La premessa di base del test di Turing è che se un essere umano non riesce a distinguere tra le risposte di un computer e quelle di un altro essere umano, allora il computer può essere considerato “intelligente”. Da quando il test è stato formulato ci siamo focalizzati sempre sul computer, perdendo così di vista l’altro protagonista del test: l’essere umano che lo effettua! Se ci pensiamo bene, ciò che veramente stiamo testando infatti non è tanto la capacità della macchina di dare risposte, quanto quella dell’essere umano di distinguerle. Seguendo questo ragionamento, mi verrebbe da riformulare la domanda fatta su Instagram in questo modo: con le moderne AI, noi esseri umani saremmo in grado di passare il test di Turing?
Nel dibattito in corso su questo tema, ma anche vedendo i recenti sviluppi normativi a livello europeo, una delle principali preoccupazioni è che le AI siano progettate per “autodenunciarsi” quando generano contenuti sensibili, preoccupazione questa che è stata già recepita da ChatGPT nei suoi ultimi aggiornamenti. Credo che se siamo già arrivati al punto di dover costringere le AI a specificare nei contenuti che generano il fatto che sono prodotti da una macchina, allora forse abbiamo già risposto a questa domanda.
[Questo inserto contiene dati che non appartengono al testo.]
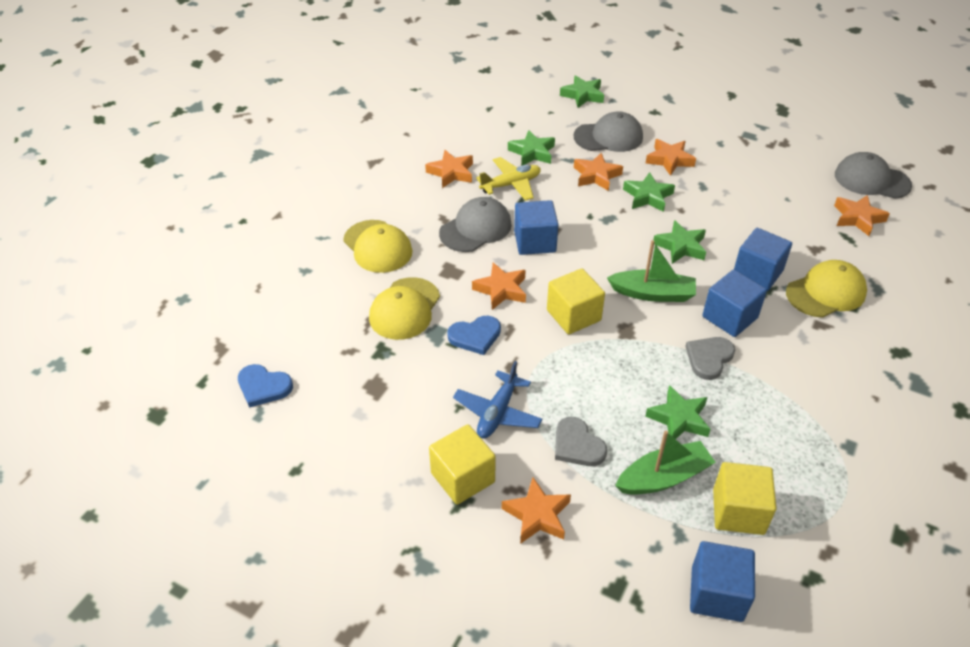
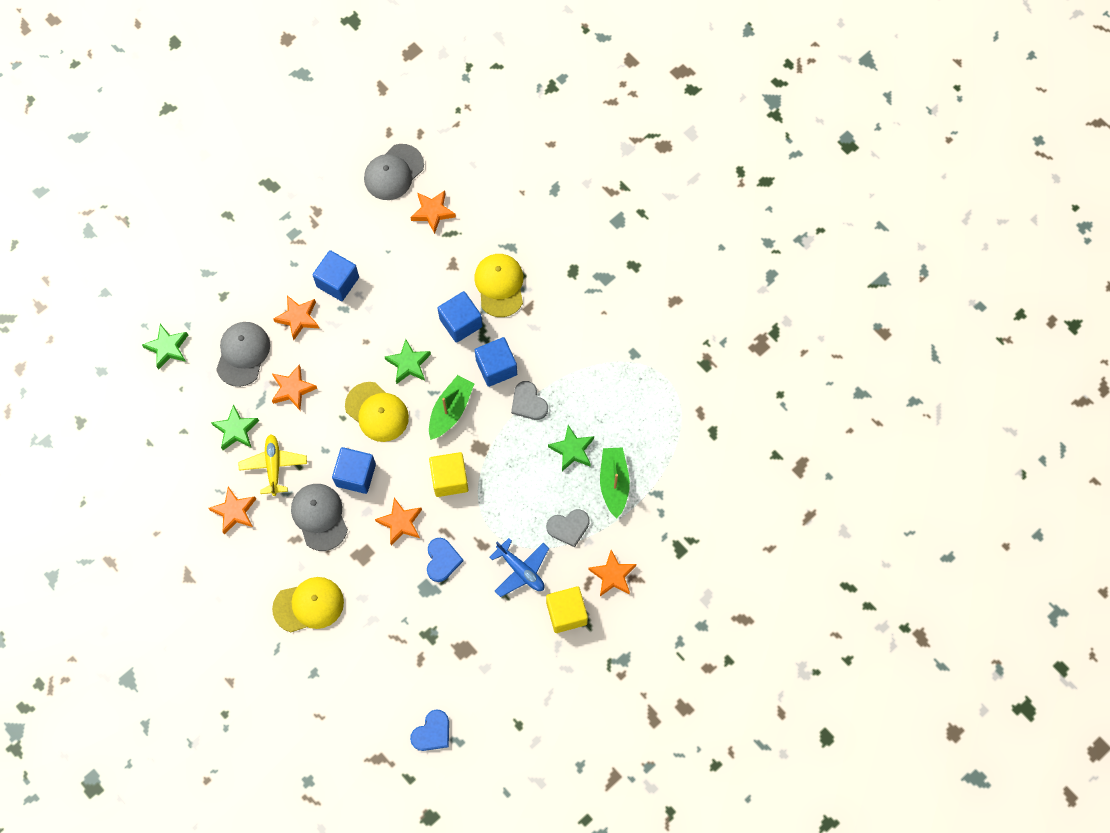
camera: 70 degrees left, 25 degrees up
(404, 309) = (392, 604): yellow cap -> yellow cap (377, 412)
(648, 196) = (338, 359): green star -> none
(717, 593) = (703, 492): blue cube -> blue cube (337, 282)
(738, 511) = (655, 450): yellow cube -> none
Voglio concludere poi con una critica più profonda. Il test di Turing si basa sull’idea che l’intelligenza può essere misurata semplicemente osservando il comportamento. Ma l’intelligenza non è solo una questione di comportamento, è anche una questione di esperienza, di consapevolezza, di comprensione. È legata alla nostra identità come esseri senzienti e consapevoli. Questo ci porta a un punto fondamentale. Forse, piuttosto che cercare di costruire macchine che “imitano” l’intelligenza umana, dovremmo cercare di capire meglio cosa significa veramente essere intelligenti. Dovremmo riconoscere la ricchezza e la profondità dell’intelligenza umana, e apprezzare la nostra capacità unica di comprendere, di immaginare, di sognare.